I conducted a study of threats commonly made by members of gangs and drug cartels based in Central America. In this part of the world, threats are being made on a daily basis, and the recipients of those threats talk about them, sometimes quoting the source of the threat, at other times using indirect speech. Between 2011 and 2013, 465 community “stakeholders” (school teachers, police officers, community leaders, clergy, members of municipal crime prevention councils) were interviewed in Guatemala (N = 146) and El Salvador (N = 319).1 Many reported that they, their family members, or neighbors had been targets of threats, mainly of extortion, but also of murder. The police interviewed reported that threats of extortion—particularly of merchants—were among their most common crimes. Interestingly, many of these threats were made by gang members using cell phones from prison cells. Because some police are in league with the gangs, many people in El Salvador and Guatemala do not trust the police and are afraid to report gang crimes.
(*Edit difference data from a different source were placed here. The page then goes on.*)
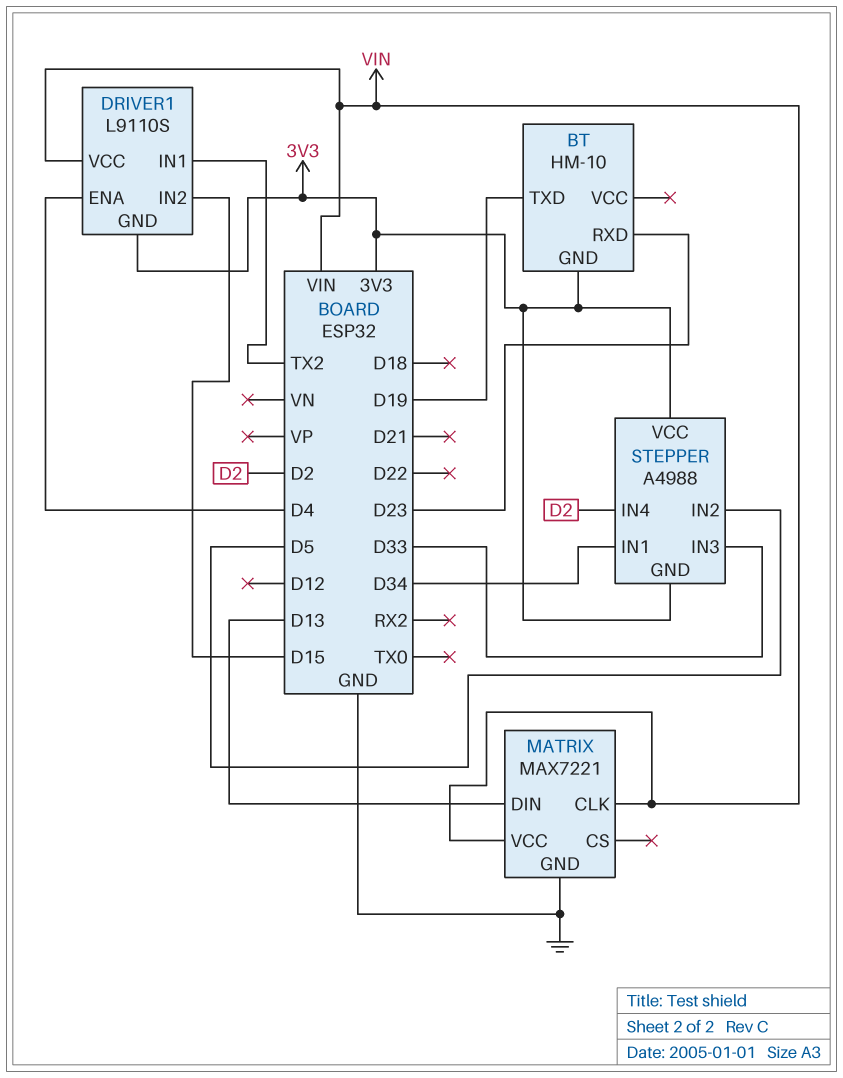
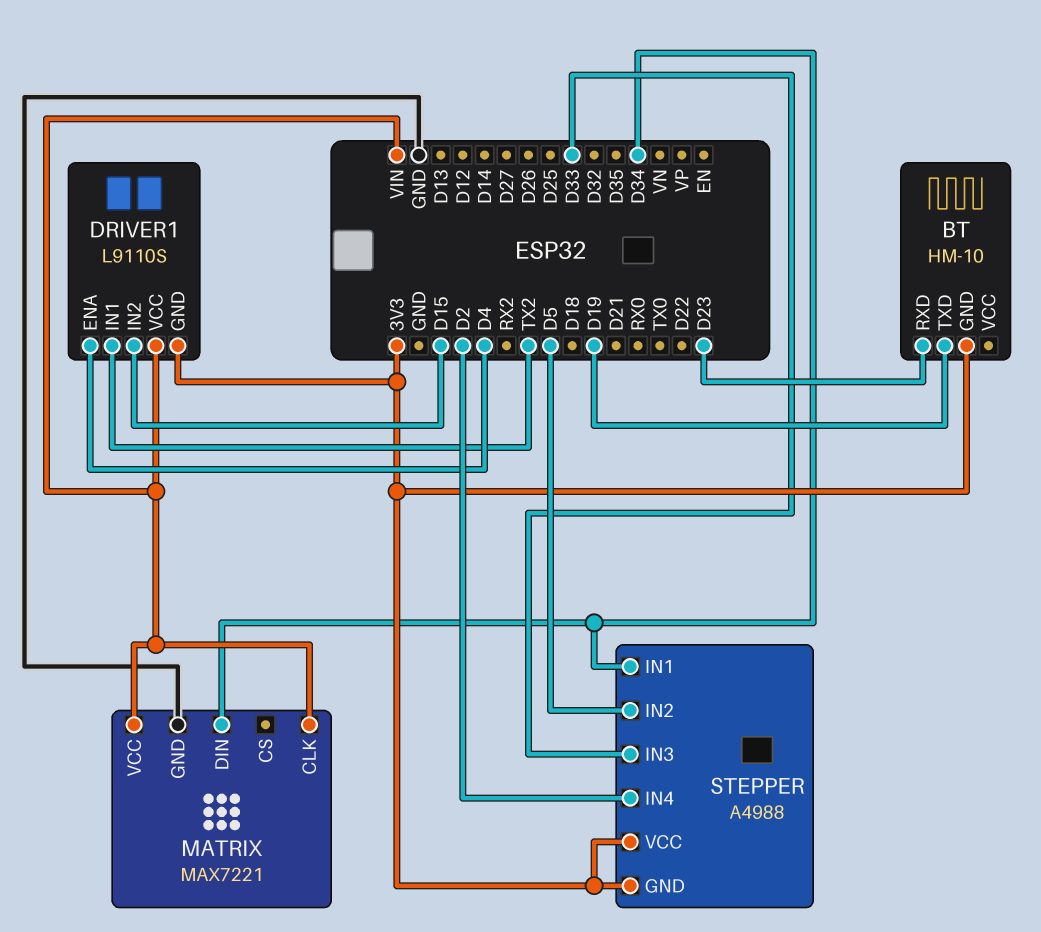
MATRIX pin DIN: D13 -> D34

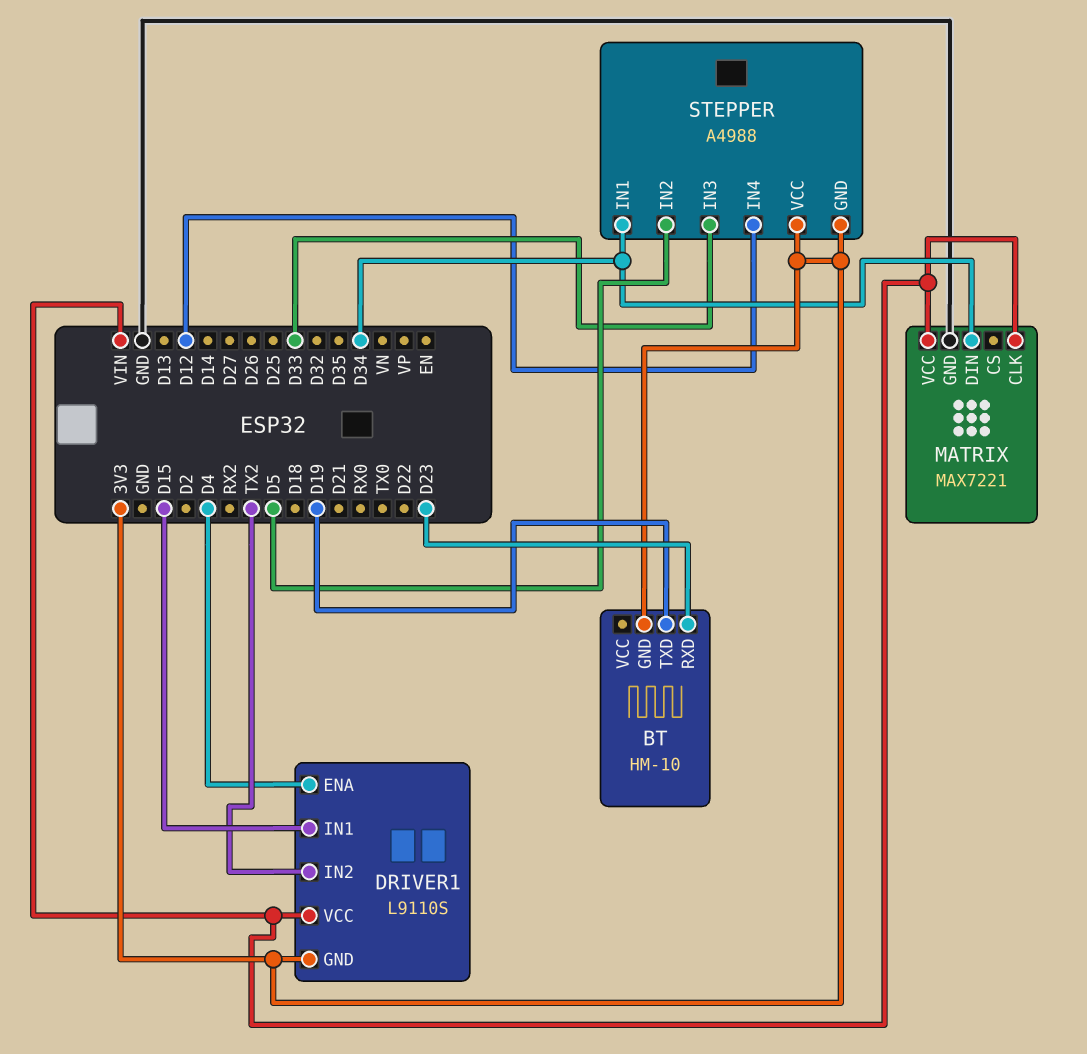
DRIVER1 pin IN1: TX2 -> D15
DRIVER1 pin IN2: D15 -> TX2
STEPPER pin IN4: D2 -> D12

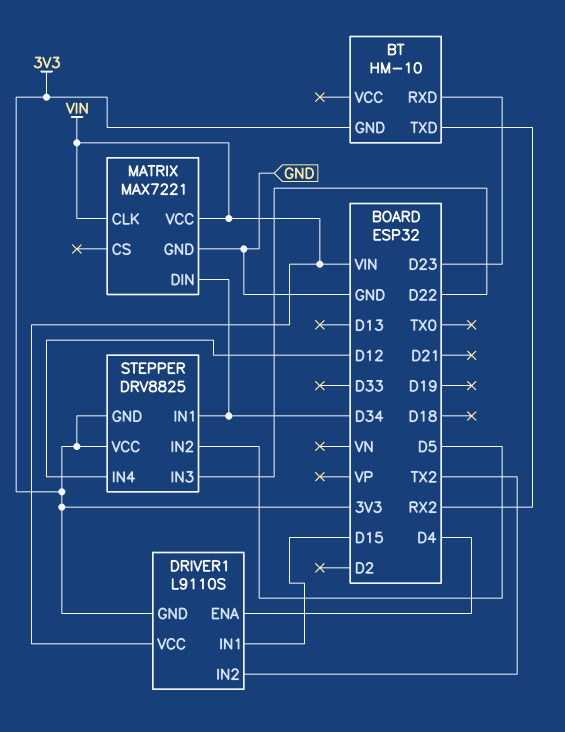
BT pin TXD: D19 -> RX2
STEPPER: A4988 -> DRV8825
STEPPER pin IN3: D33 -> D22

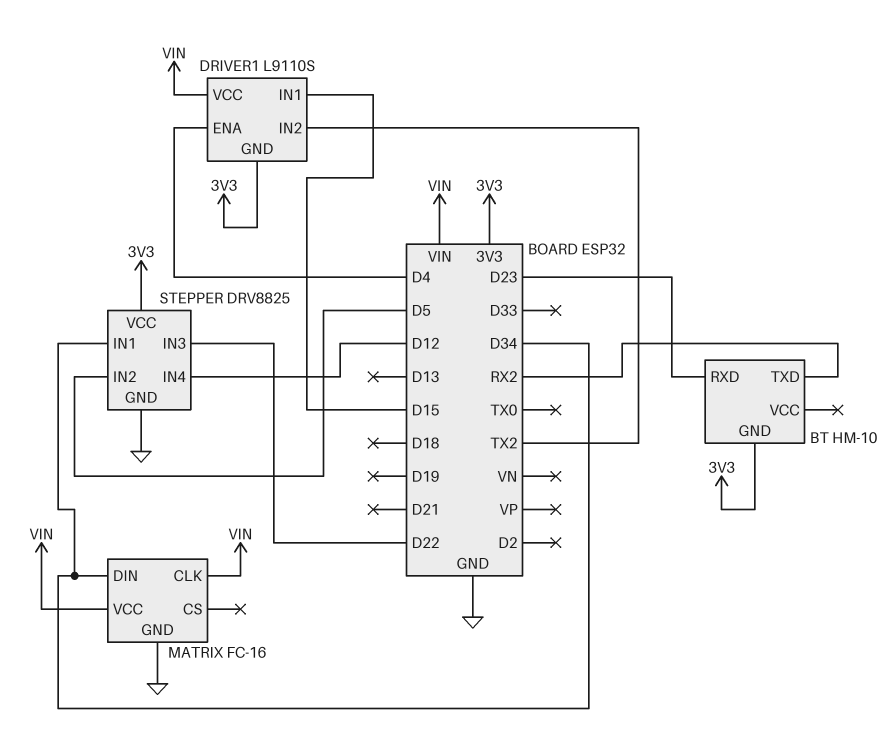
MATRIX: MAX7221 -> FC-16
STEPPER pin GND: 3V3 -> GND

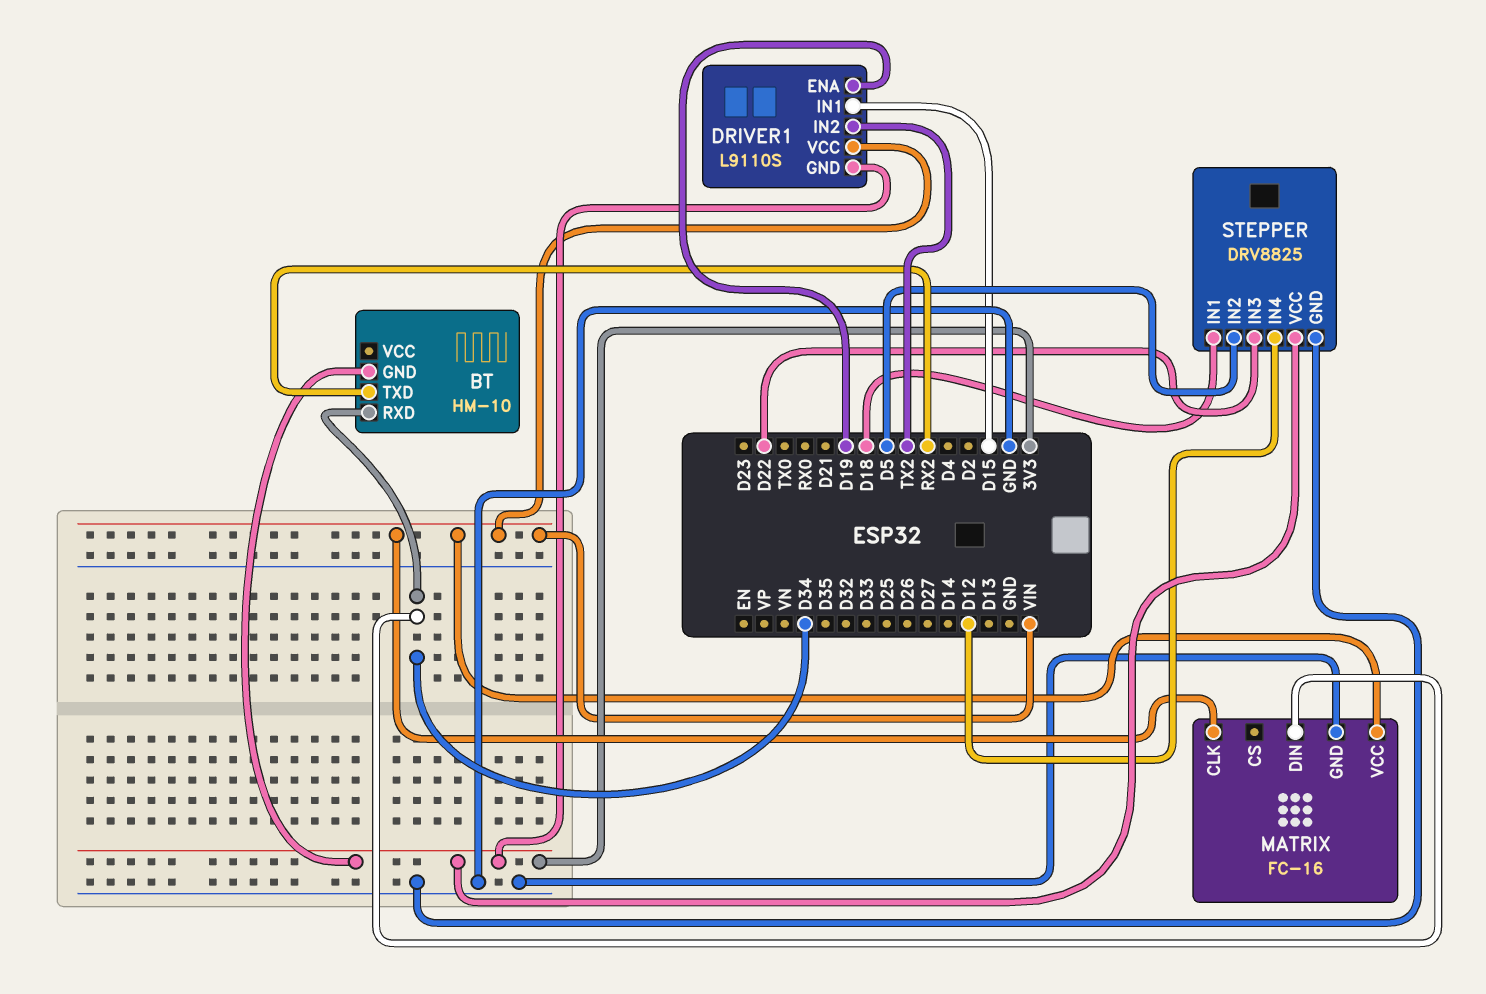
BT pin RXD: D23 -> D34
DRIVER1 pin ENA: D4 -> D19
STEPPER pin IN1: D34 -> D18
What follows below are two narratives involving threats. Both were communicated in Spanish (translated here by the author) by the former president of a Salvadoran community development association (ADESCO); she is a woman in her late forties. The first narrative is in response to the interviewer’s question as to how she feels about the police and whether she is afraid or mistrustful of them.


Excerpt 1



[Ex-president, ADESCO: Fear and mistrust, both things, both of them.]


[Interviewer: Why?]


[Ex-president, ADESCO: Because look, I’m going to explain something to you, but I’m going to explain it, I’m going to talk about last year. Umm, I, I was being extorted badly; they even said that they were going to kill me on the street and all that, when the police inspector of (name of municipality) suddenly shows up. I told him certain things and afterwards, they call me again and they tell me that I had talked to these people. So you tell me what to think, ‘cause they’re the same people, the same people. I’m, I am, I’m mistrustful. Fear I don’t have because I’m a daughter of God and I know that He, if He allows it, something bad will happen to me, and if He doesn’t permit it, nothing is going to happen to me. As I said to those individuals, “If you people,” he told me that he knew where I lived, that he knew where I was in the habit of walking. “Good God, you already know that; but I am a daughter of a powerful king, of a living God, not of a dead God, and if you are my God then you will, will kill me, and if he allows it, and if he doesn’t allow it you aren’t going to do anything to me because God won’t give you permission to,” I said, and, and, that is, from that moment on I have been mistrustful of, let’s say, the police. So, and I don’t have any desire to meet with them again because of what happened, what happened to me, a leader, not let’s say to a poor person. And I’ve always been trust-, very certain about God, about God, despite the fact that we have our weaknesses, weaknesses, but I, that’s why I don’t trust the police any more.]